These dogs are then trained in basic obedience, which includes responding to commands like 'sit', 'come', 'stay', and other commands given by the handler. They are then made familiar with things like elevators, shopping carts, and different people that they would meet when they are out with their owners at public places.
This training usually lasts for about a year. However, some may complete the training earlier. During the training, these dogs are made to recognize and differentiate between various sounds. They also learn to be physically alert, and react quickly during times of emergency.
Getting Dogs for the Deaf
Responding to the increasing demand for hearing dogs, a large number of organizations have formed in recent years that professionally train dogs. Individuals who are interested can visit such associations and take a look at the dogs available there.

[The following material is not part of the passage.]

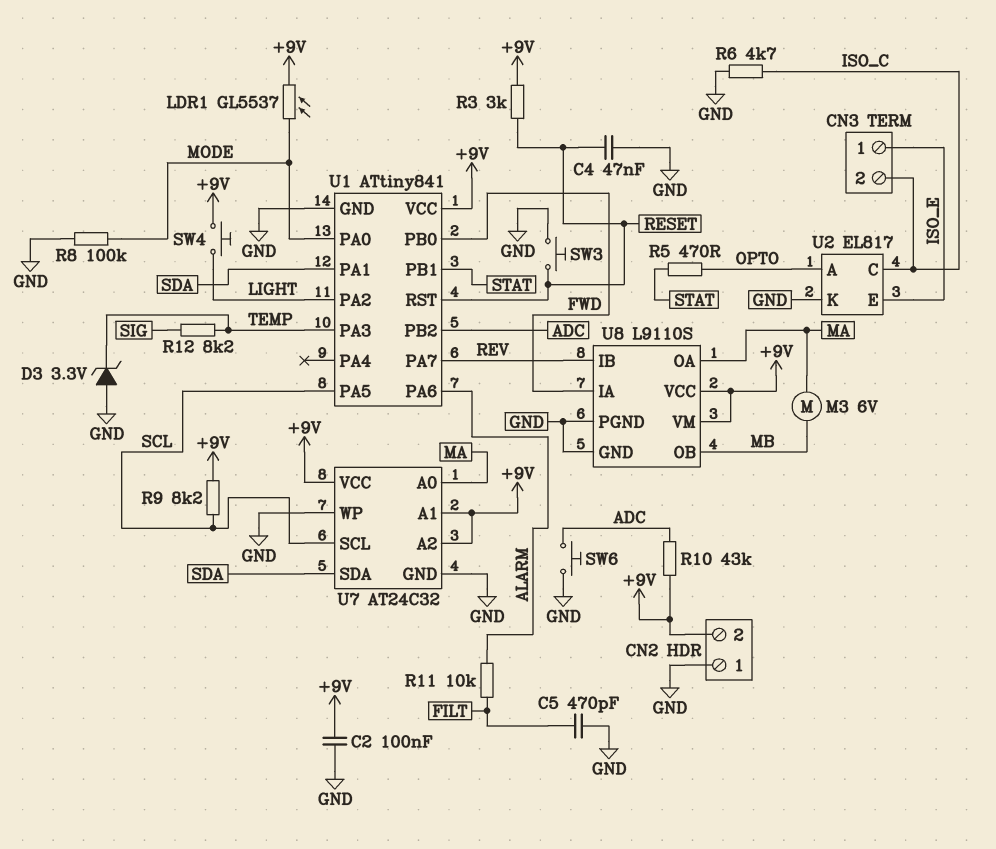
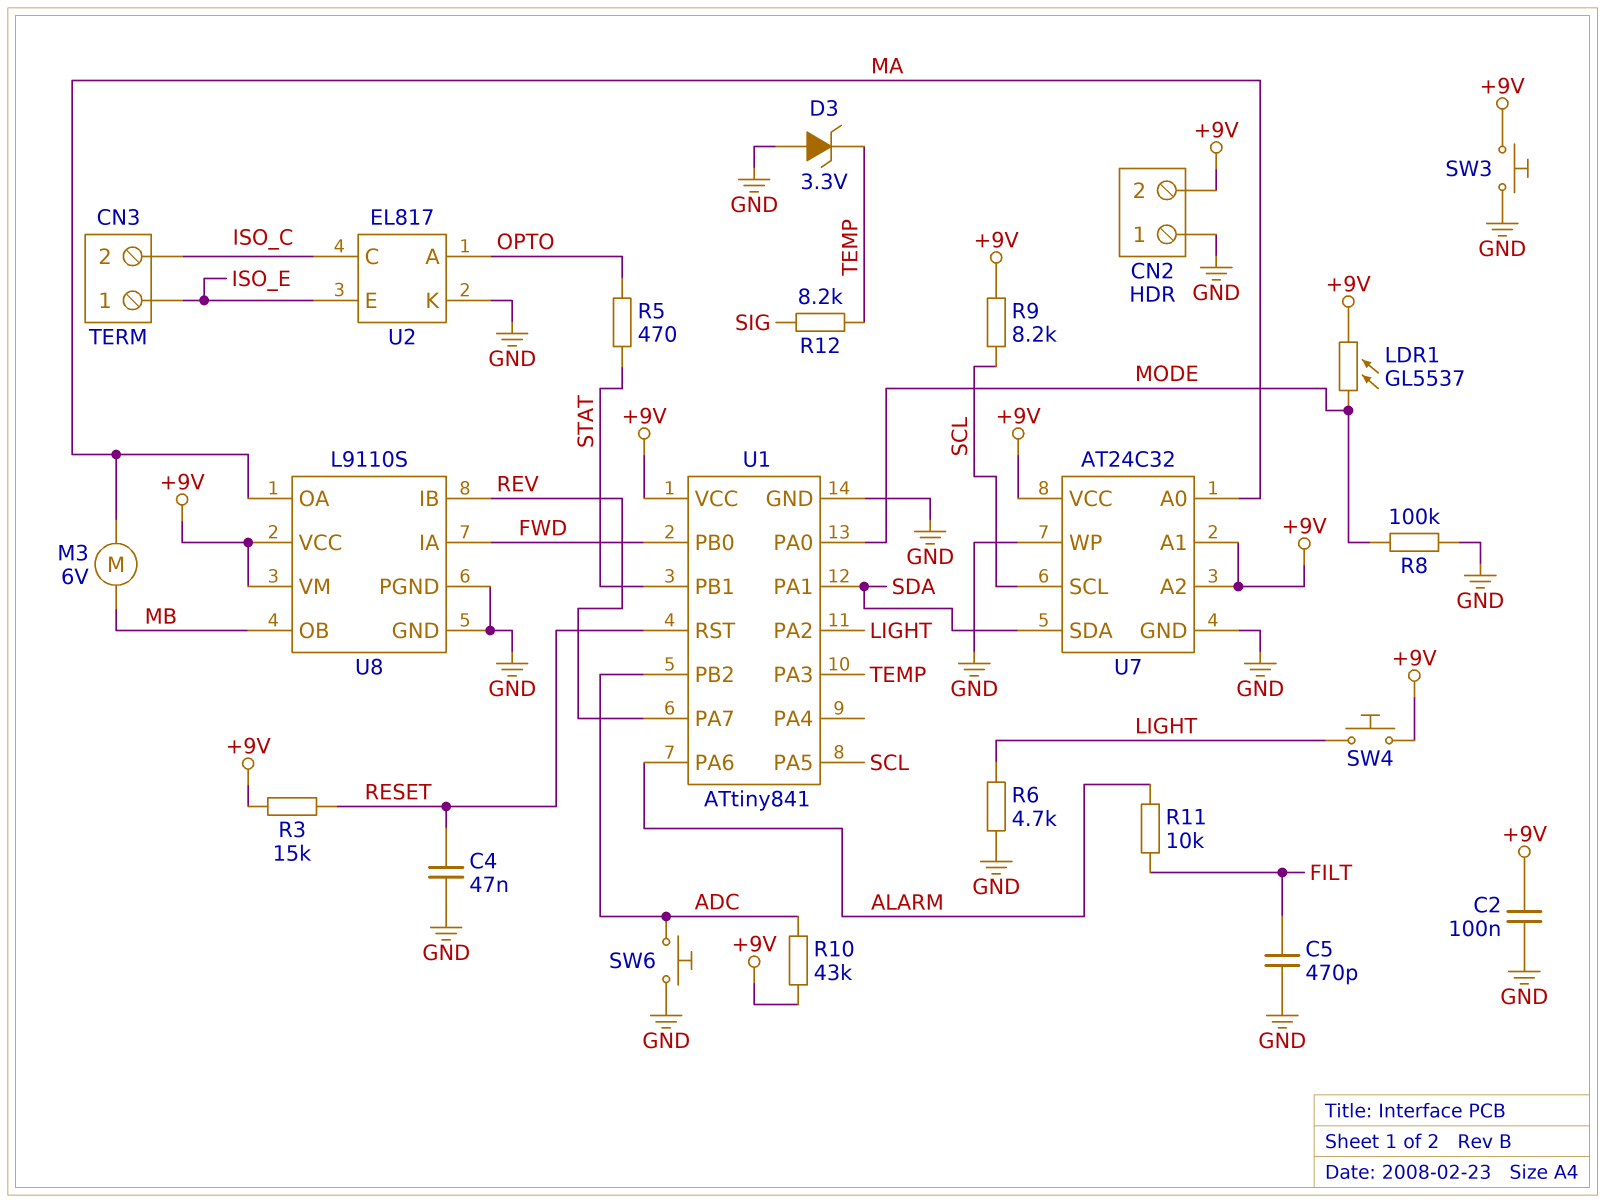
R3: 3k (+9V, RESET) -> 15k (+9V, RESET)
R6: 4.7k (GND, ISO_C) -> 4.7k (GND, LIGHT)
SW3: button (GND, RESET) -> button (+9V, GND)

It is always advisable that one spends some time with a dog that he is interested in, because it is important that the dog likes his new owner, just as much as the owner likes him, and both need to get along well.
It is important to ensure that the two strike up a good rapport. There are also those individuals who do not like getting a hearing dog from such places, but prefer to train their dogs on their own.
Dogs trained to assist the deaf are allowed in public places in most countries. In many countries, there are also special tags like a bright orange collar or leash, so that they can be recognized by the general public. In the United Kingdom, these dogs often wear burgundy jackets.
As per Title III of the Americans with Disabilities Act of 1990, hearing dogs are allowed in all public places, even in those where normal pets are not allowed, like restaurants or public modes of transport. In fact, in some states, denying access to such dogs into any place is a criminal offense.
Labrador
Dog breeds like the Labrador, Golden Retriever, and Poodle, are very commonly used for this purpose. However, there is a large variety of dogs that can be trained to become a hearing dog. What is even better is that many of the organizations rescue dogs, and after testing their temperament, train them for this purpose.
Besides being used as hearing dogs, there are trained dogs that serve as dogs for the blind and disabled. As per the disabilities of their owners, these dogs are trained accordingly. However, the fact remains that time and again, dogs have proved to be man's best friend, sometimes as hunters, companions, and other times as dogs for the deaf and the disabled.